Lexical Analysis
Recognize tokens and ignore white spaces, comments
Generates token stream
. Error reporting
. Model using regular expressions
. Recognize using Finite State Automata
The first phase of the compiler is lexical analysis. The lexical analyzer breaks a sentence into a sequence of words or tokens and ignores white spaces and comments. It generates a stream of tokens from the input. This is modeled through regular expressions and the structure is recognized through finite state automata. If the token is not valid i.e., does not fall into any of the identifiable groups, then the lexical analyzer reports an error. Lexical analysis thus involves recognizing the tokens in the source program and reporting errors, if any. We will study more about all these processes in the subsequent slides
Sentences consist of string of tokens (a syntactic category) for example, number, identifier, keyword, string
. Sequences of characters in a token is a lexeme for example, 100.01, counter, const, “How are you?”

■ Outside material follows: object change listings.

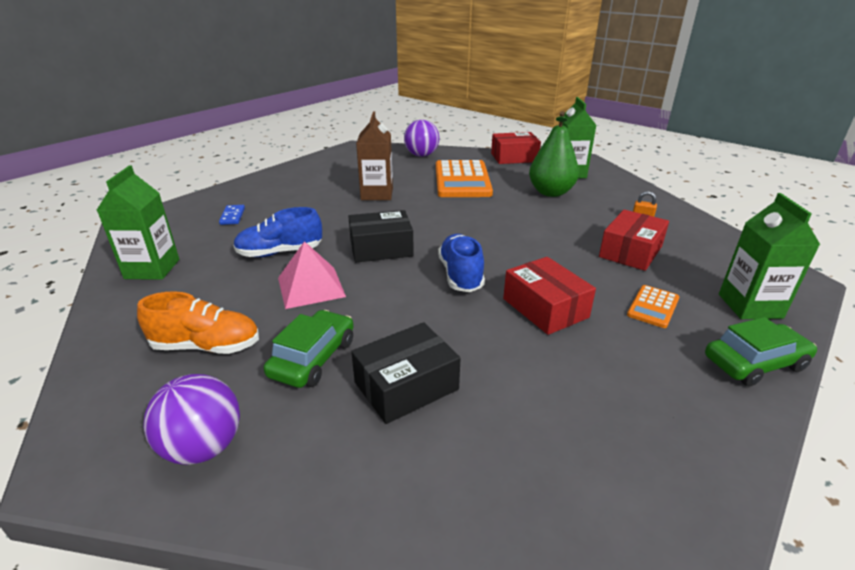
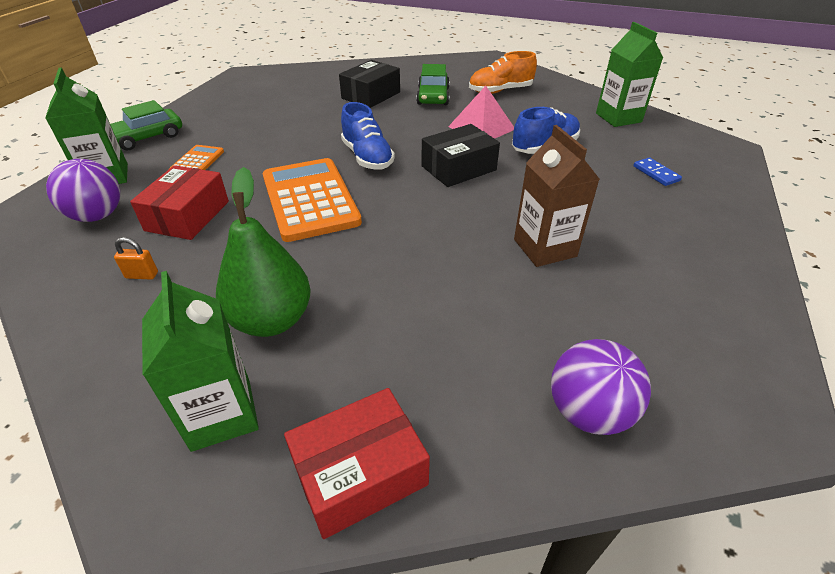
camera: 160 degrees right, 10 degrees up
(203, 447) = (447, 68): purple ball -> purple ball (98, 216)
(462, 180) = (440, 322): orange calculator -> orange calculator (310, 199)
(545, 308) = (290, 145): red box -> none

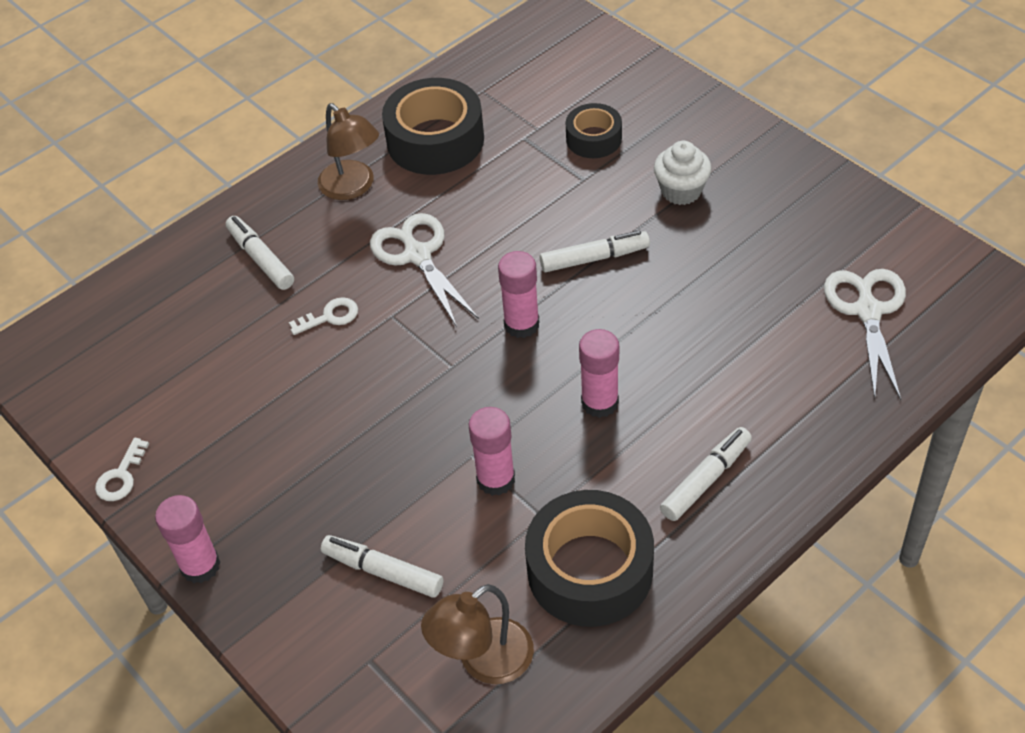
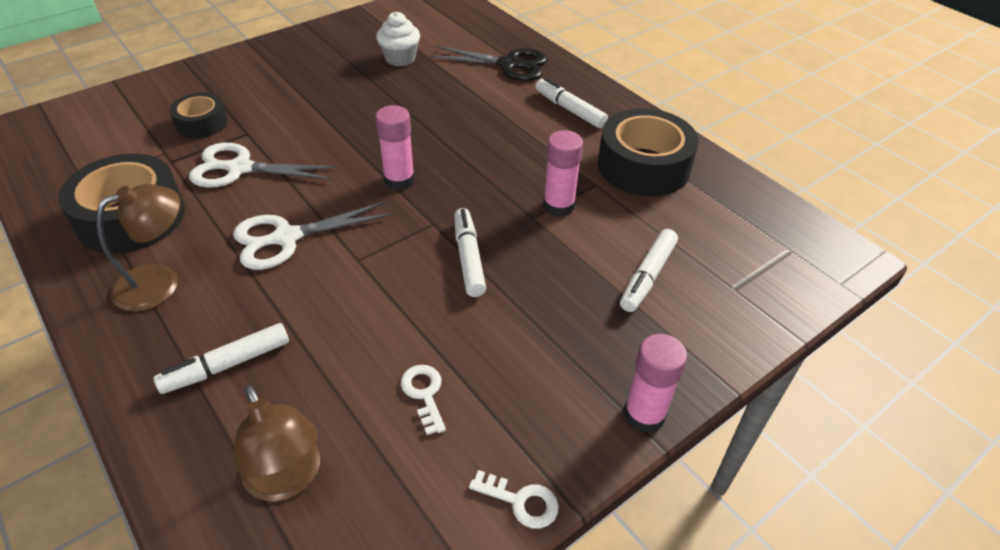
camera: 90 degrees left, 5 degrees down
(330, 316) = (341, 305): white key -> white key (424, 393)
(483, 661) = (725, 223): brown lamp -> brown lamp (288, 479)
(594, 258) = (342, 136): white marker -> white marker (468, 258)
(599, 402) = (492, 147): pink glue stick -> none
(681, 191) = (291, 89): white cupcake -> white cupcake (400, 58)
(807, 398) = (508, 64): none -> black scissors
(868, 311) = (443, 34): white scissors -> white scissors (240, 168)

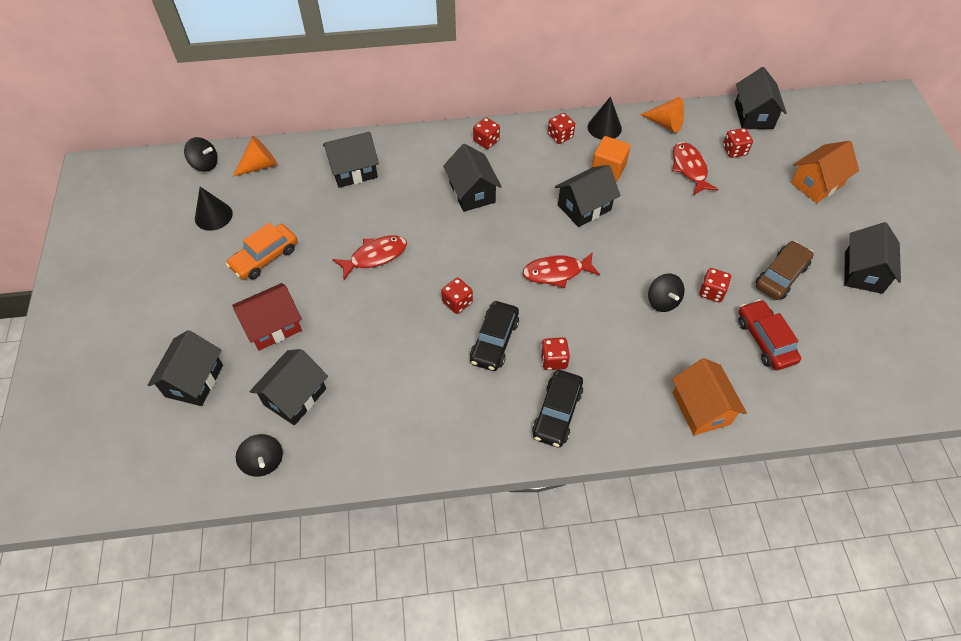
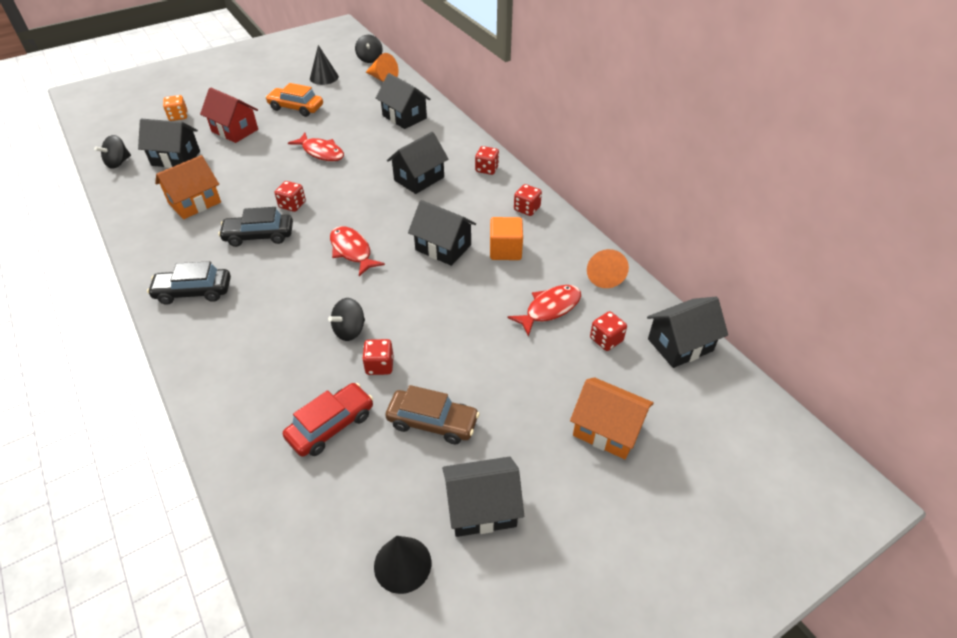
camera: 65 degrees right, 10 degrees down
(194, 380) = (178, 116): black house -> orange dice
(553, 360) = (250, 275): red dice -> none
(604, 127) = (561, 233): black cone -> black cone (402, 564)
(701, 408) = (224, 390): orange house -> orange house (195, 203)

. Rule of description is a pattern for example, letter(letter/digit)*
. Discard whatever does not contribute to parsing like white spaces ( blanks, tabs, newlines ) and comments
. construct constants: convert numbers to token num and pass number as its attribute, for example, integer 31 becomes <num, 31>
. recognize keyword and identifiers for example counter = counter + increment becomes id = id + id /*check if id is a keyword*/
We often use the terms “token”, “pattern” and “lexeme” while studying lexical analysis. Lets see what each term stands for.
Token: A token is a syntactic category. Sentences consist of a string of tokens. For example number, identifier, keyword, string etc are tokens.
Lexeme: Sequence of characters in a token is a lexeme. For example 100.01, counter, const, “How are you?” etc are lexemes.
Pattern: Rule of description is a pattern. For example letter (letter | digit)* is a pattern to symbolize a set of strings which consist of a letter followed by a letter or digit. In general, there is a set of strings in the input for which the same token is produced as output. This set of strings is described by a rule called a pattern associated with the token. This pattern is said to match each string in the set. A lexeme is a sequence of characters in the source program that is matched by the pattern for a token. The patterns are specified using regular expressions. For example, in the Pascal statement
Const pi = 3.1416;
The substring pi is a lexeme for the token “identifier”. We discard whatever does not contribute to parsing like white spaces (blanks, tabs, new lines) and comments. When more than one pattern matches a lexeme, the lexical analyzer must provide additional information about the particular lexeme that matched to the subsequent phases of the compiler. For example, the pattern num matches both 1 and 0 but it is essential for the code generator to know what string was actually matched. The lexical analyzer collects information about tokens into their associated attributes. For example integer 31 becomes <num, 31>. So, the constants are constructed by converting numbers to token ‘num’ and passing the number as its attribute. Similarly, we recognize keywords and identifiers. For example count = count + inc becomes id = id + id.